¿Qué son los fideicomisos y por qué te afecta su desaparición?
Tras la desaparición de 109 fideicomisos en México, acción que impulsó el actual Gobierno Federal y que ha sido criticada desde distintos entes públicos, debemos “aterrizar” qué es y cómo funciona un fideicomiso, así como detectar en qué nos afecta como ciudadanos.
El fideicomiso es un tipo de contrato que se establece entre un fideicomitente y un fiduciario. El primero le transmite al segundo bienes o recursos, con el fin de que el segundo los administre en beneficio propio o de un tercero. Generalmente, el beneficio del fideicomiso está previamente establecido en la constitución del contrato, y una vez cumplido se estipula también su finalización.
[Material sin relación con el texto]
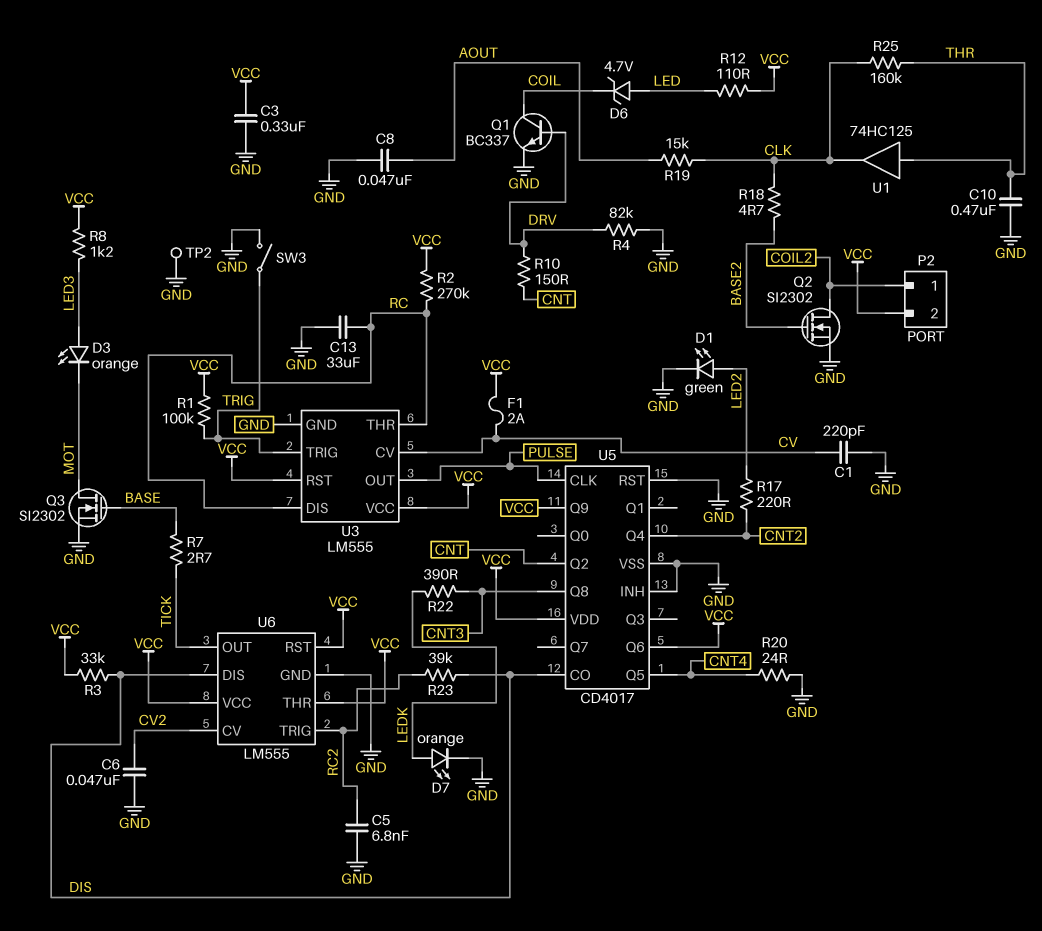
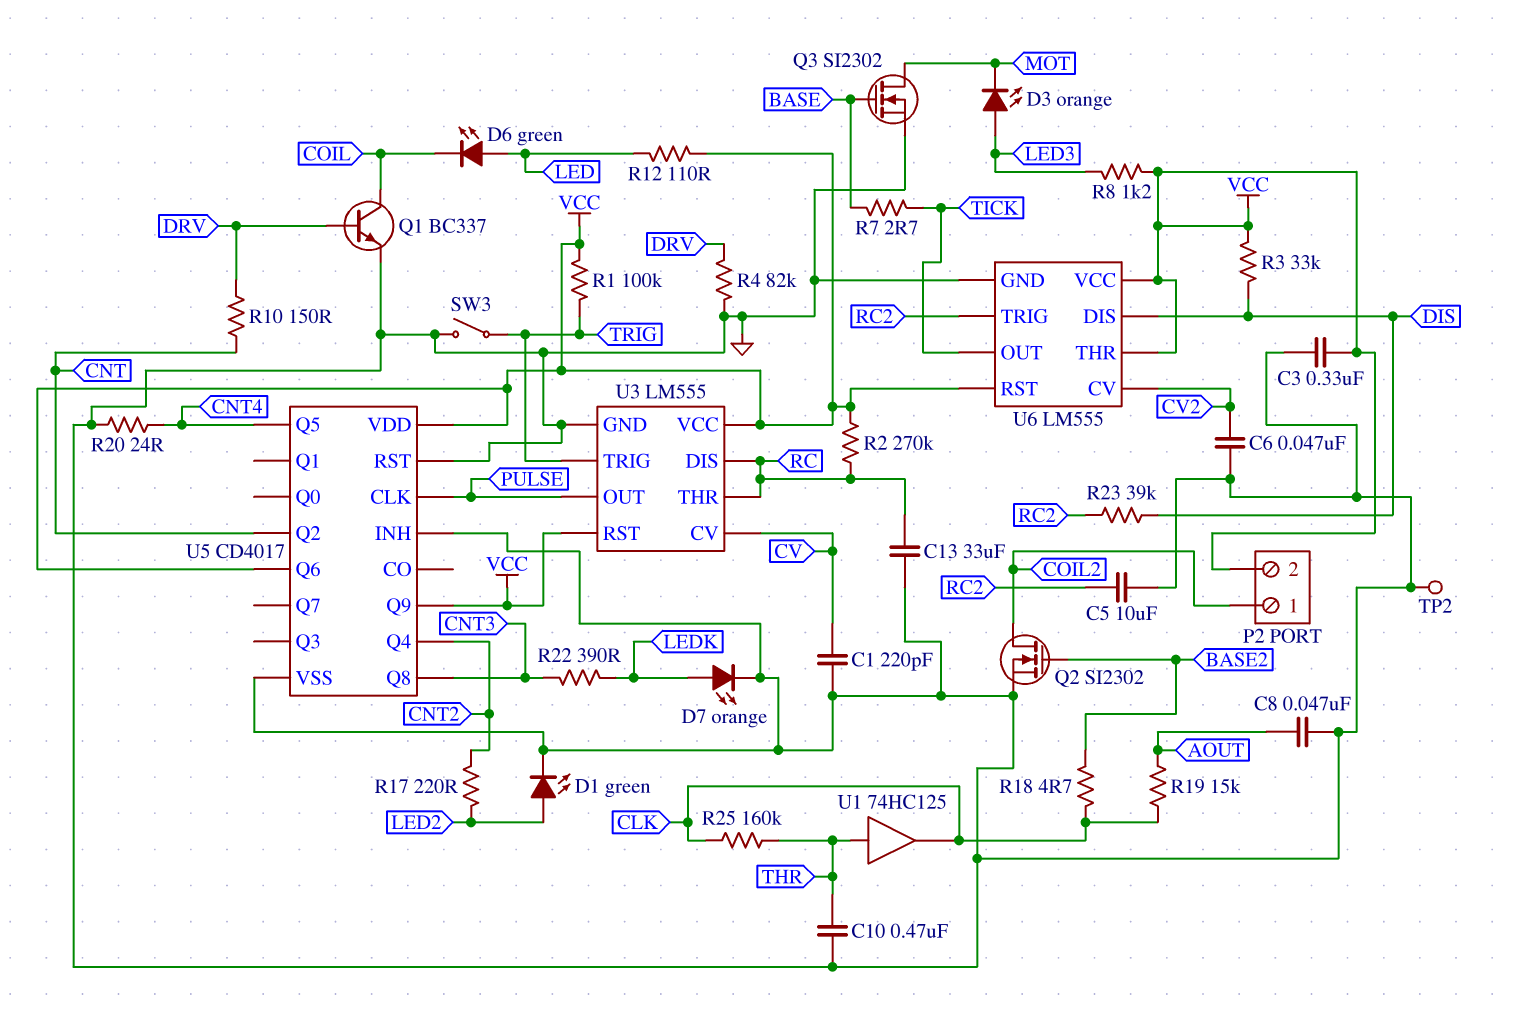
C5: 6.8nF (GND, RC2) -> 10uF (GND, RC2)
D6: zener 4.7V (A LED, K COIL) -> LED green (A LED, K COIL)
F1: 2A (CV, VCC) -> none
U5 pin CO: DIS -> none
Por ejemplo, cuando un padre de familia quiere asegurar la educación de sus hijos en caso de que él falte, puede acudir a esta figura para contratar los servicios de una empresa fiduciaria a fin de que administre los recursos necesarios para cumplir su objetivo.
Esto quiere decir que este tipo de fideicomisos no sólo son constituidos por dependencias y con recursos públicos, sino también para perseguir fines y objetivos de beneficio común en el país. Algunos de estos fines pueden ir desde pensiones o prestaciones laborales de alguna empresa paraestatal, pasando por fideicomisos para el desarrollo de infraestructura pública y para otorgar subsidios o apoyos, hasta llegar a aquellos que sirven para la estabilización presupuestaria, entre otros.
En ese sentido, la forma como operan los fideicomisos públicos es que se establecen contratos con instituciones fiduciarias para administrar una cierta cantidad de fondos de la administración federal, con el fin de apoyar en el cumplimiento de ciertas obligaciones o compromisos del Estado. Las instituciones fiduciarias invierten y reinvierten estos recursos para solventar las operaciones necesarias para cumplir reiteradamente el objetivo por el cual fue creado el fideicomiso.
Ejemplo:
De acuerdo con las reglas de operación del Fondo Institucional de Conacyt (FOINS), este fideicomiso tiene 6 objetivos distintos, todos encaminados al apoyo y desarollo de la ciencia y la tecnología, tales como el otorgamiento de becas para la formación de recursos humanos especializados, la vinculación de la actividad científica y técnica con los sectores productivos o el apoyo a la divulgación de la ciencia, tecnología e innovación.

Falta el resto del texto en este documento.